The odds are good for Miller to crack The Show in 2018. Fortifying Arizona’s bullpen has been a priority for the team over the offseason, addressed with trade acquisition Brad Boxberger, Rule 5 draft selection Albert Suarez, and Japanese signee Yoshihisa Hirano. All those additions have been right-handed.
Miller, a lefty, isn’t concerned with others as he prepares to head to Arizona in early January.
“I just want to be myself. I think if I go out there and do what I do best, I’m going to like where I’m at, come the end of March,” Miller said. “So I’m just really focusing on me and not really worrying about the outside noise or necessarily the competition aspect of things, just taking care of what I do best. The rest will take care of itself.”
Follow Jared’s journey from afar on Twitter: @JaredMiller24.

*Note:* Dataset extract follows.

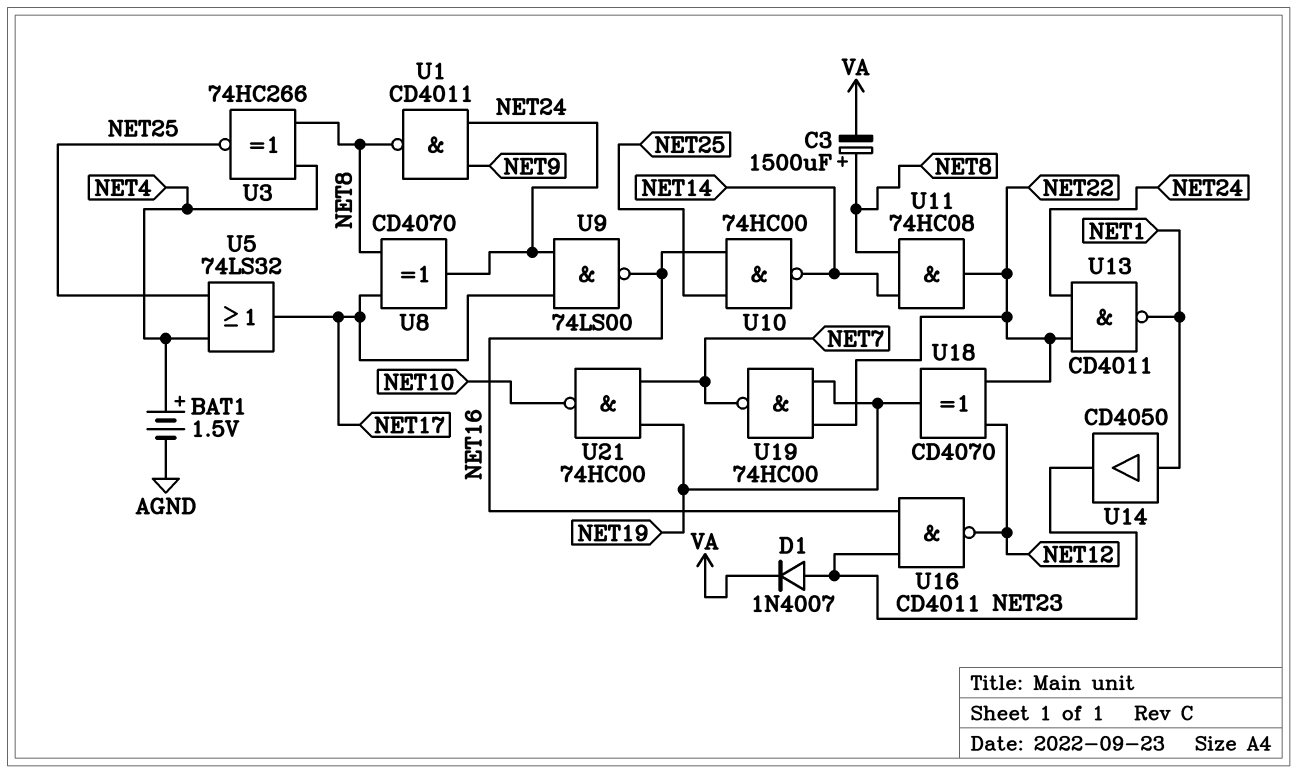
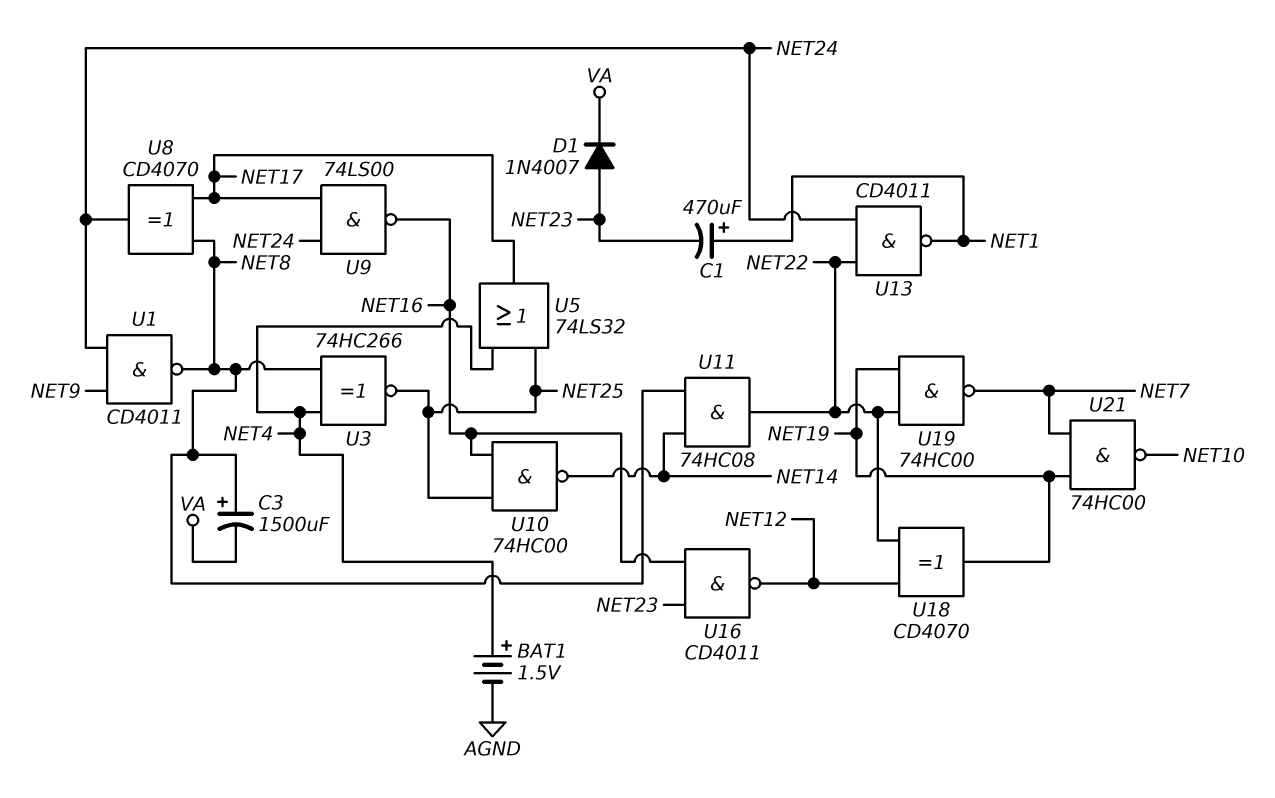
C1: none -> 470uF (plus NET1, minus NET23)
U14: buffer CD4050 (in NET1, out NET23) -> none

*Miller was very aware of teammates Brad Keller and Victor Reyes being selected in December’s Rule 5 Draft. “Yeah, what a week,” he laughed. “I lost my Scottsdale [Arizona] roommate, so now I’ve got to wear all the rent or find someone else [to live with]. I was going to live with Keller, but Surprise [Arizona, where the Kansas City Royals train] is a little far. I told him, ‘Dude, you don’t want to make that drive every morning.’ I think [being with Kansas City] will be a good situation for him.”
*If he wants an opinion on his pitching from an outsider, Miller will reach out to his former college pitching coach or previous teammates. “Scott Brown, the pitching coach at Vandy [Vanderbilt], really has an understanding of me,” Miller says. “I can always send him a little shot [of what I’m doing], and he can tell me what he sees if I’m struggling…It was cool this year for the first time, after going to the [Arizona] Fall League, playing against guys that I had been teammates with for those six or seven weeks in Arizona. One of my catchers was with Biloxi in 2017, Jake Nottingham…Just seeing what they see [is important], because they are the ones that really see you best, because they’ve got the best view on the field.”
*Born in Columbus, Ohio, Miller recently turned down a chance to attend the Ohio State-USC matchup in the Cotton Bowl. “Very unlike me,” he said. “But I told my family I’d be home for New Year’s Eve, and that game wasn’t really conducive to the travel plans. I have not been to any Buckeye games. I got to go to my first Chicago Blackhawks game a couple weeks ago, and that was really cool.”